それから、さっき言った拠点病院の医師ですらどのぐらいの割合やっているかとか、もう少し具体的に御相談しますけれども、概括的なものと精緻なものとをちょっと分けて、精緻なものはもう少し時間をかけなければいけないと思いますけれども、精緻なものを恐らくするのであれば数か月かかると思います。そうしますと、この議論は終わってしまいますので、2段階に分けてやったらどうかと思っています。
○川越参考人 是非、お願いしたいと思います。
○江口委員長 松月参考人、お願いします。
○松月参考人 今の議論は、前川委員が出された初心者用の研修プログラムに入るのか、それともサイコオンコロジーで学ぶ高度なものに入るんですか。
○江口委員長 この研修会は、初心者ですね。基本的なところです。
○松月参考人 初心者ですね。そうすると、この高度なものというのはプログラムにはないんですか。
○志真委員 高度という意味がどういうことかはあれですけれども、今、標準プログラムとして走っているものは、私どもは基本的に卒後2年、3年ぐらいの医師が身につけておくべき基本的な知識ということで提供しております。
 今、追加モジュールというのを昨年度から試験的に走らせております。
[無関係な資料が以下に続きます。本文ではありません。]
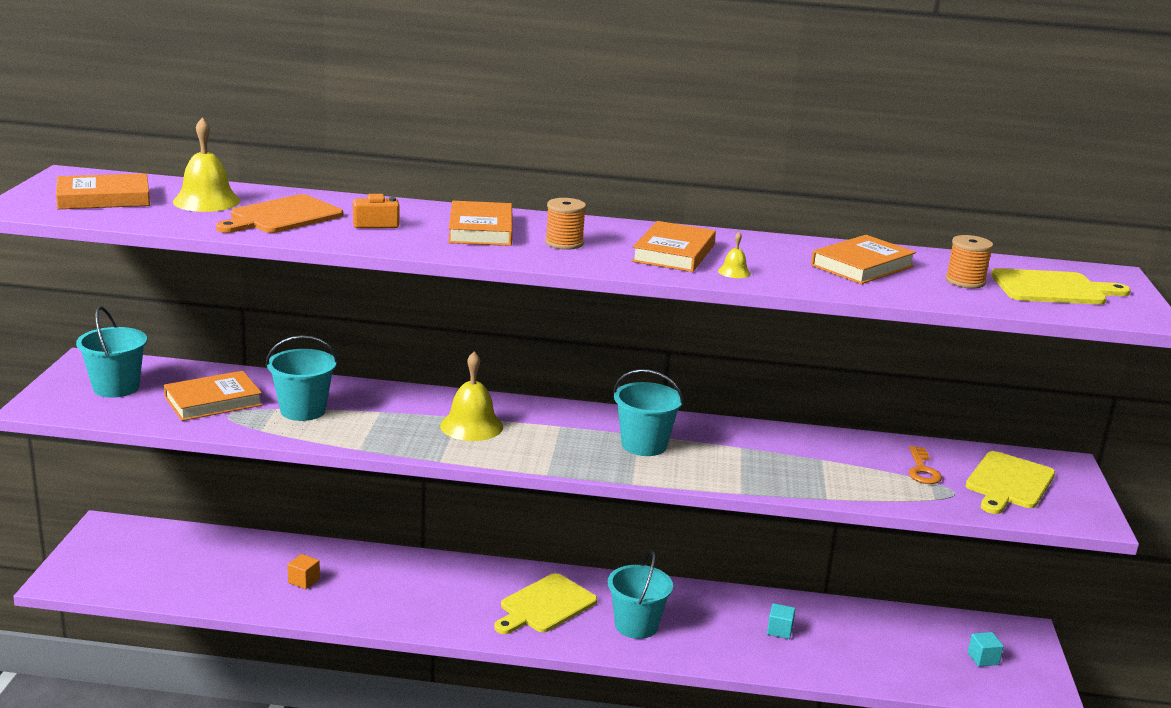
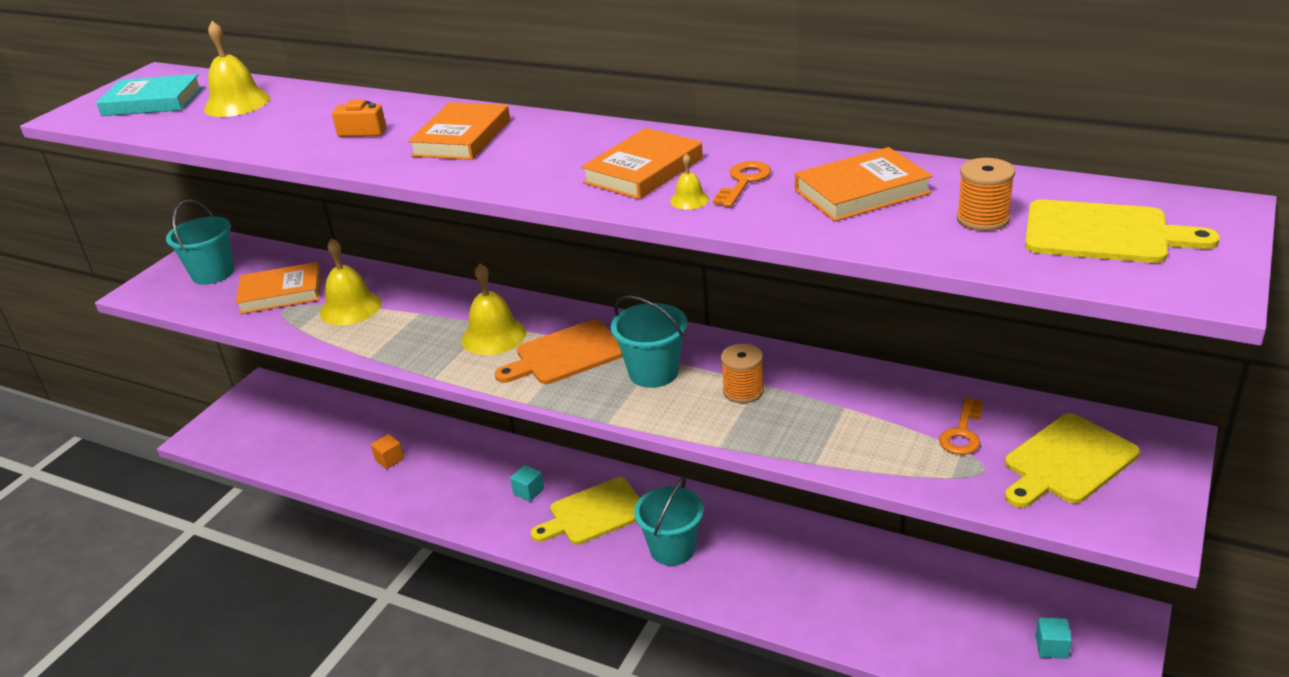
camera: 25 degrees right, 10 degrees up
(104, 198) = (152, 102): orange book -> turquoise book
(282, 216) = (286, 122): orange cutting board -> orange cutting board (565, 354)
(303, 410) = (350, 308): turquoise bucket -> yellow bell
(564, 243) = (533, 156): orange spool -> orange spool (743, 391)
(764, 260) = (743, 182): none -> orange key
(779, 630) = (824, 575): turquoise cube -> turquoise cube (528, 491)

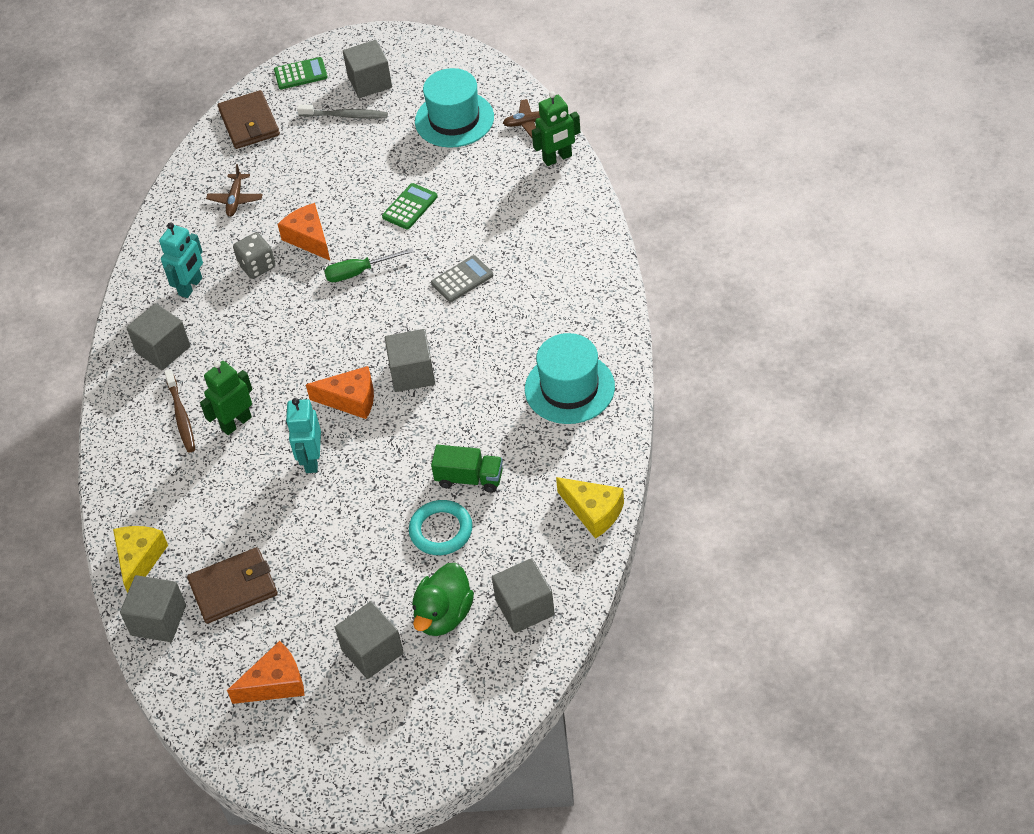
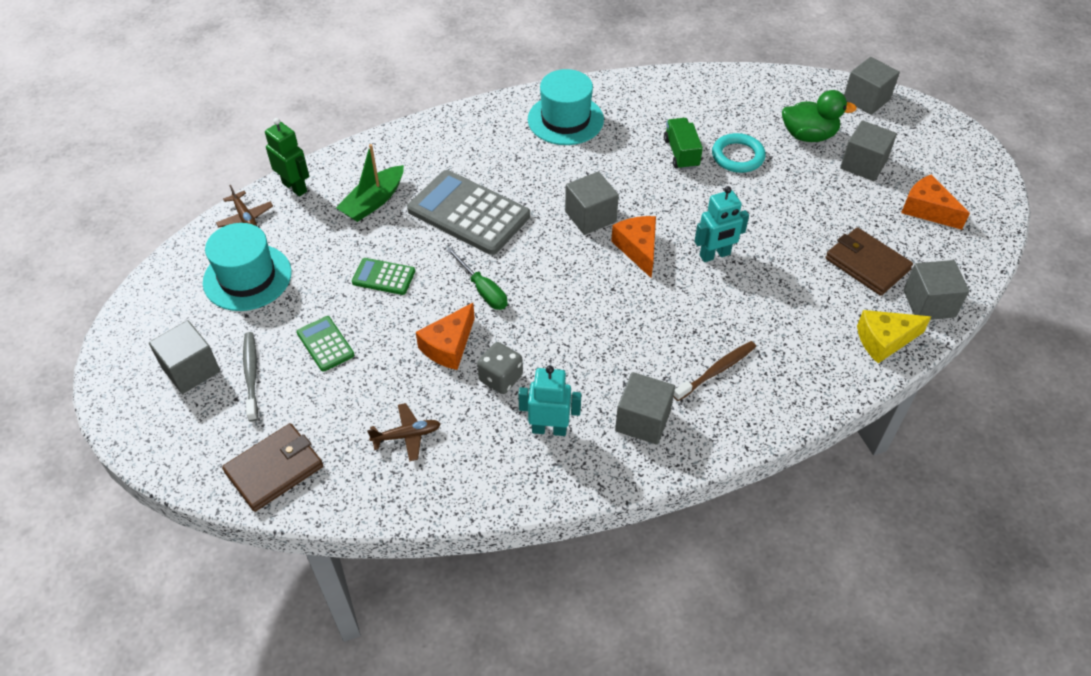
camera: 115 degrees left, 0 degrees up
(236, 423) = (703, 323): green robot -> none
(300, 74) = (179, 445): green calculator -> green calculator (325, 344)
(462, 279) = (469, 213): grey calculator -> grey calculator, size x2.04
(511, 212) = (373, 201): none -> green boat
(525, 607) = (775, 97): grey cube -> grey cube (866, 99)
(593, 512) = (675, 82): yellow cheese -> none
これを私どもはエンド・オブ・ライフケアと呼んでおりますけれども、例えば先ほど原参考人がちょっと言われましたが、亡くなっていくプロセスにどういうふうにコミュニケーションしていくのかといったような問題も含めて、それを高度と言えば高度になるわけですけれども、要するにエンド・オブ・ライフケアも含んだ形でのプログラムというか、モジュールは現在、既にでき上がっております。
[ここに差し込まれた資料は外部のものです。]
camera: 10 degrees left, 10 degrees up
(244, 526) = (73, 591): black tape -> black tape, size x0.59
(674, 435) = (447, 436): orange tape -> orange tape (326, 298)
 ただ、それも入れますと2日間では終わらない。4日間ぐらいかかるプログラムになりますので、これを多分コアな部分と同時に実施するのは実際上現実的ではない。ですから、前川委員が言われましたように、臨床研修医も含めてコアな部分は提供しましょう。更にそれにプラス、もっと緩和ケアについて全体的に学びたいという場合にはもうちょっとアドバンスのモジュールを提供しましょうというところまでできております。
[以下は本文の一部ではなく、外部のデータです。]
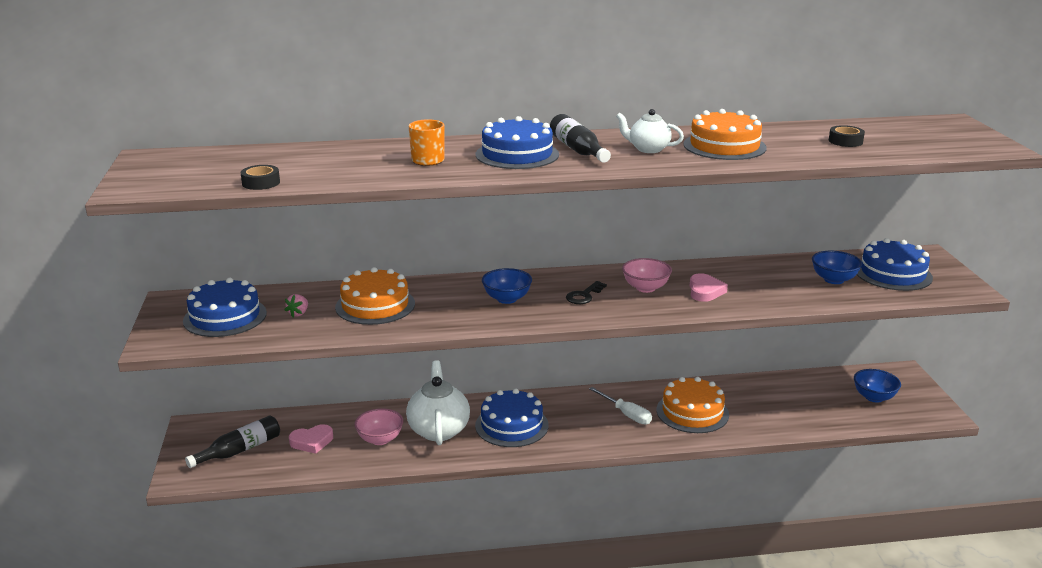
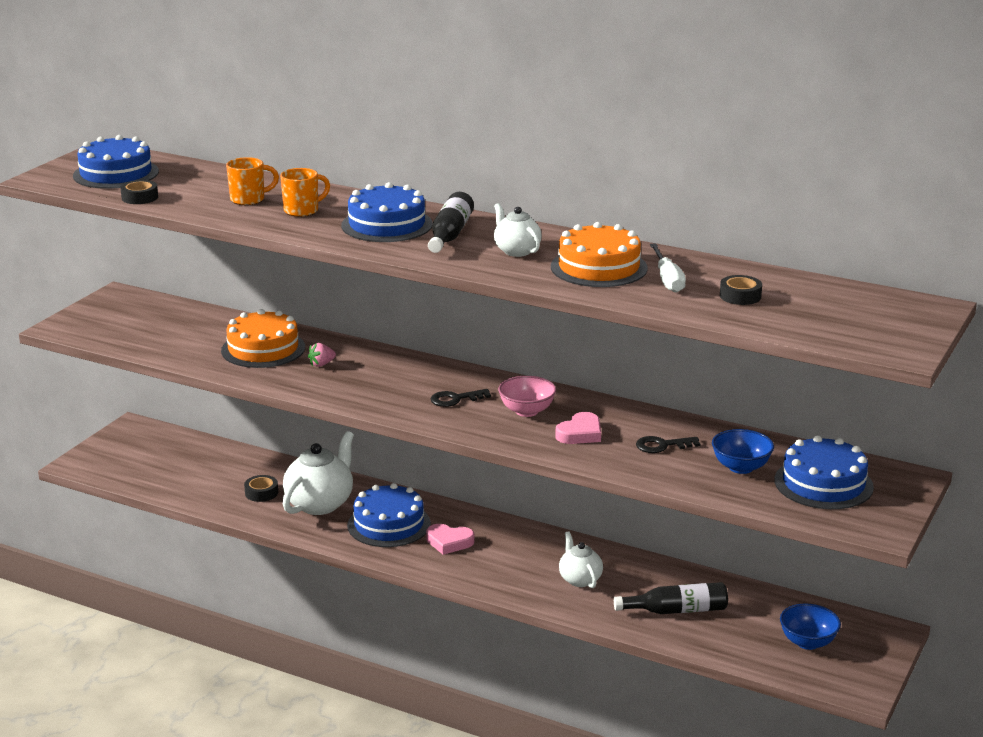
camera: 35 degrees right, 0 degrees up
(225, 317) = (137, 321): blue cake -> blue cake (116, 173)
(239, 450) = (143, 459): black bottle -> black bottle (676, 610)
(298, 313) = (194, 336): pink strawberry -> pink strawberry (321, 364)
(312, 442) = (205, 474): pink heart -> pink heart (449, 542)
(365, 162) = (249, 199): none -> orange mug
(380, 439) = (261, 493): pink bowl -> black tape
(507, 299) = (381, 379): blue bowl -> none
(626, 414) = (510, 556): white screwdriver -> white screwdriver (667, 280)
(692, 412) = (580, 579): orange cake -> white teapot
(767, 282) = (662, 446): none -> black key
○松月参考人 そうすると、ちょっとわからないので教えていただきたいんですが、大西委員が御説明いただいた2ページのところに精神心理的サポートの表がございます。その3のスライドですね。上から2つ目のピア・サポートプログラム、自助グループ、サポートプログラムというのがあるんですが、これはもう実際のものがオーソライズされたものがあるんでしょうか。
○大西委員 ここはまだ不十分ですね。つまり、相談支援体制レベルできちんとやらなければいけない。ここは実は欠けているんです。まだまだ私どもが欠けているというか、不十分なところだと思いますので、私どもは今後ここにしっかり介入していかないといけないなと思っています。
○松月参考人 看護師から見ていますと、身体的なものも心理的なものも一緒にミックスして私たちはケアをしますので、何か2つプログラムがあると考えていいんですか。かなりミックスされていますよね。
○志真委員 1つです。
○松月参考人 1つでよろしいんですよね。
○志真委員 ピースは身体だけではありません。コミュニケーションも心理社会的なアセスメントもそこに入っております。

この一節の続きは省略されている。